Les autorités de la République démocratique du Congo (RDC) ont officiellement demandé au Sénat la levée de l’immunité de l’ancien président Joseph Kabila, sénateur à vie, afin de le poursuivre pour des accusations graves, notamment de trahison, crimes de guerre et crimes contre l’humanité. Cette démarche fait suite à des allégations selon lesquelles Kabila aurait soutenu la rébellion du M23, active dans l’est du pays.
Le ministre de la Justice, Constant Mutamba, a déclaré que des preuves substantielles ont été recueillies, impliquant Kabila dans la création et le soutien du mouvement rebelle AFC/M23, responsable de violations graves des droits humains dans l’est de la RDC. La justice militaire a saisi le Sénat pour obtenir la levée de son immunité parlementaire, condition nécessaire pour engager des poursuites judiciaires.
En parallèle, le gouvernement congolais a suspendu les activités du Parti du peuple pour la reconstruction et la démocratie (PPRD), fondé par Kabila, et envisage la saisie de ses biens.
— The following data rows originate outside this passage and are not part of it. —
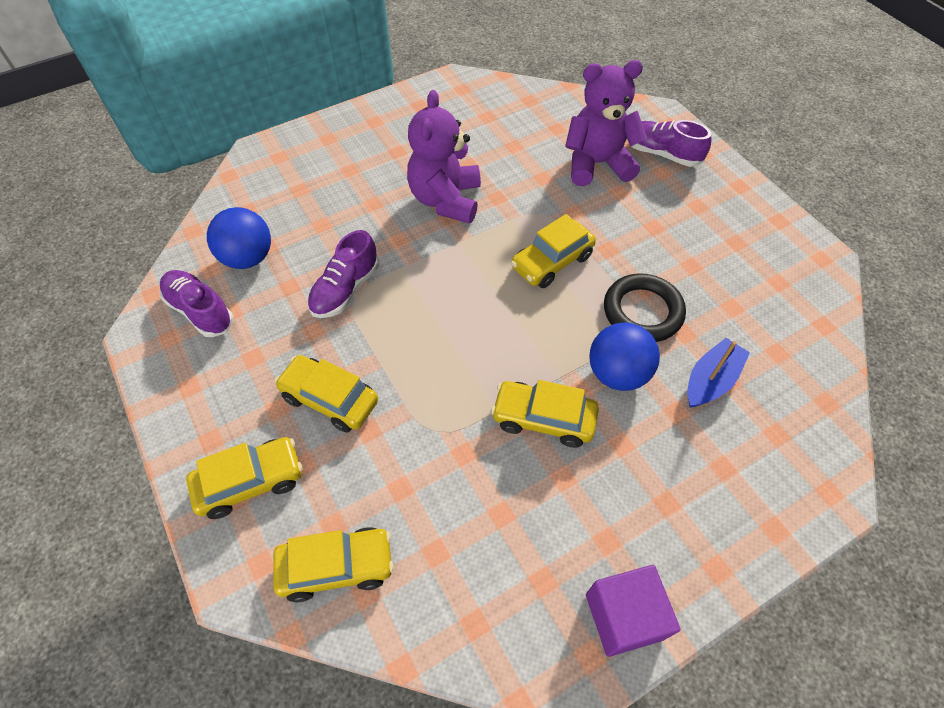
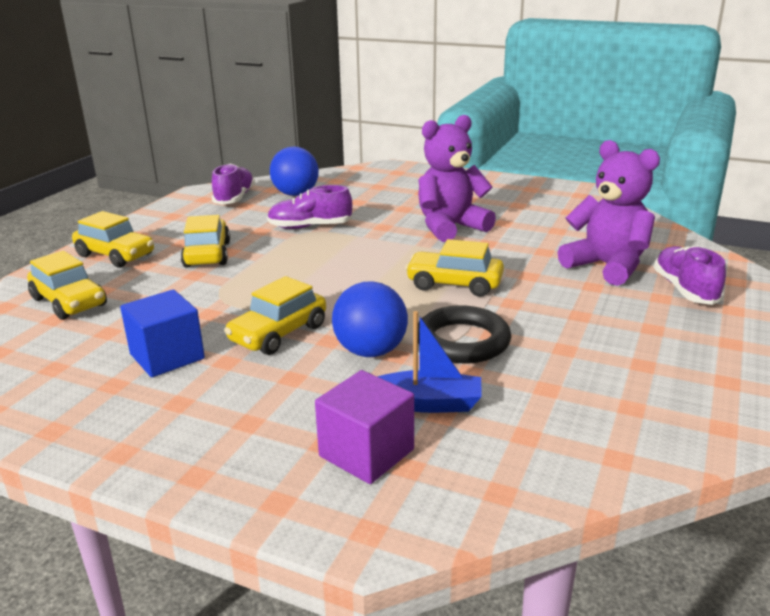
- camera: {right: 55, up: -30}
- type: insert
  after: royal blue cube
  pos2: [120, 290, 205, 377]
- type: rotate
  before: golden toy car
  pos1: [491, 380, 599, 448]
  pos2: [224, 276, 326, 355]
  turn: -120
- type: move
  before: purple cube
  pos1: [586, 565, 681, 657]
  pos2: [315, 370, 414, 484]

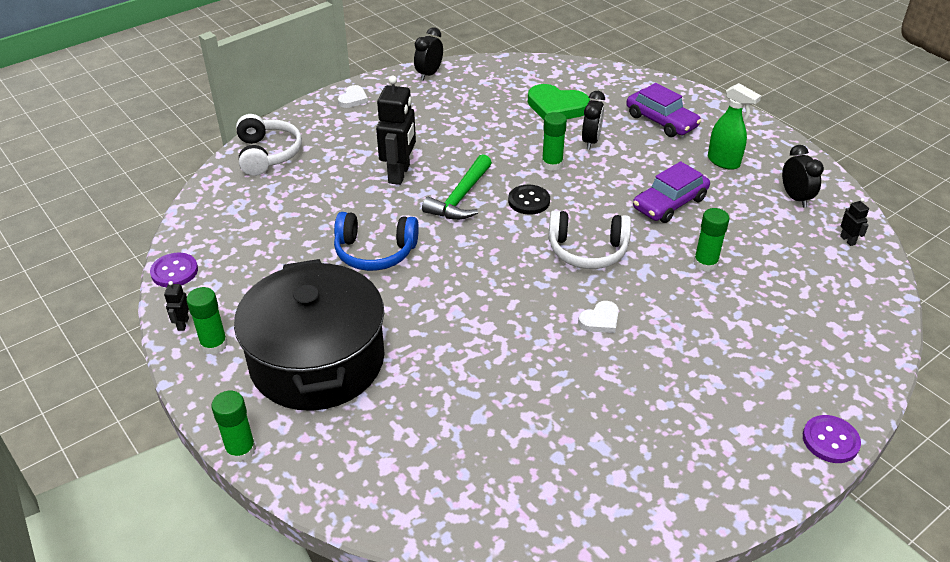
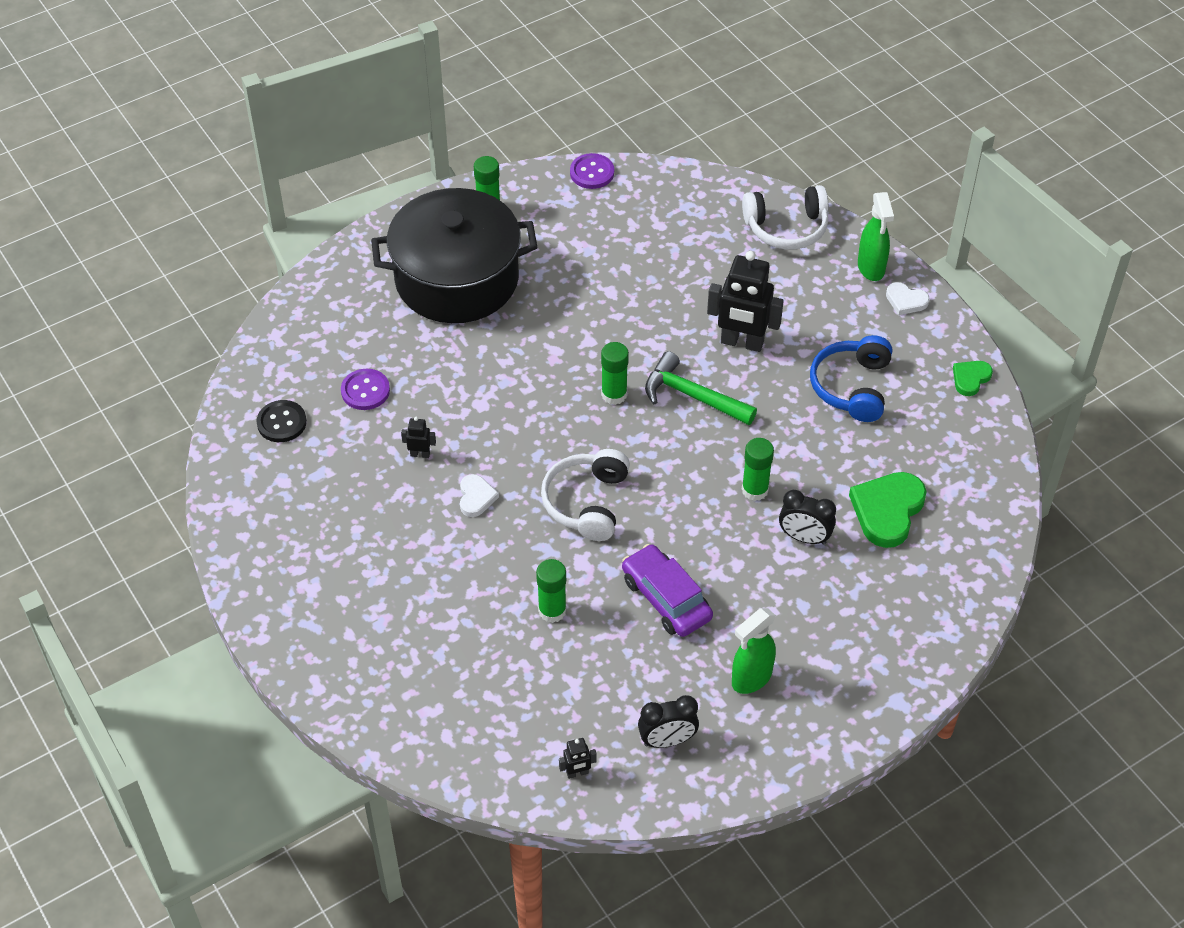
- camera: {right: 95, up: 10}
- type: move
  before: ebony sewing button
  pos1: [508, 185, 550, 215]
  pos2: [256, 400, 307, 442]
- type: move
  before: purple sewing button
  pos1: [803, 415, 861, 463]
  pos2: [341, 369, 390, 410]
- type: move
  before: ebony robot
  pos1: [164, 281, 189, 331]
  pos2: [401, 417, 436, 458]
- type: rotate
  before: snow-white heart
  pos1: [578, 301, 619, 333]
  pos2: [460, 474, 499, 517]
  turn: -150
- type: move
  before: green stick of glue
  pos1: [211, 391, 256, 462]
  pos2: [601, 342, 629, 405]
- type: move
  before: royal blue over-ear headphones
  pos1: [334, 212, 419, 271]
  pos2: [810, 335, 892, 422]
- type: insert
  after: green spray cleaner
  pos2: [858, 192, 894, 281]
- type: replace
  before: ebony alarm clock
  after: green heart
  pos1: [414, 27, 443, 81]
  pos2: [953, 361, 993, 396]
- type: delete
  before: purple toy car
  pos1: [626, 83, 701, 137]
Ces actions interviennent dans un contexte de tensions accrues dans l’est de la RDC, où le M23 a intensifié ses opérations, suscitant des inquiétudes tant au niveau national qu’international.
Kabila, qui réside principalement en Afrique du Sud depuis 2023, a nié les accusations portées contre lui. Il a récemment exprimé son intention de revenir en RDC pour contribuer à la résolution de la crise dans l’est du pays.
Le Sénat congolais doit désormais se prononcer sur la levée de l’immunité de l’ancien président, une décision qui pourrait avoir des répercussions significatives sur la stabilité politique du pays.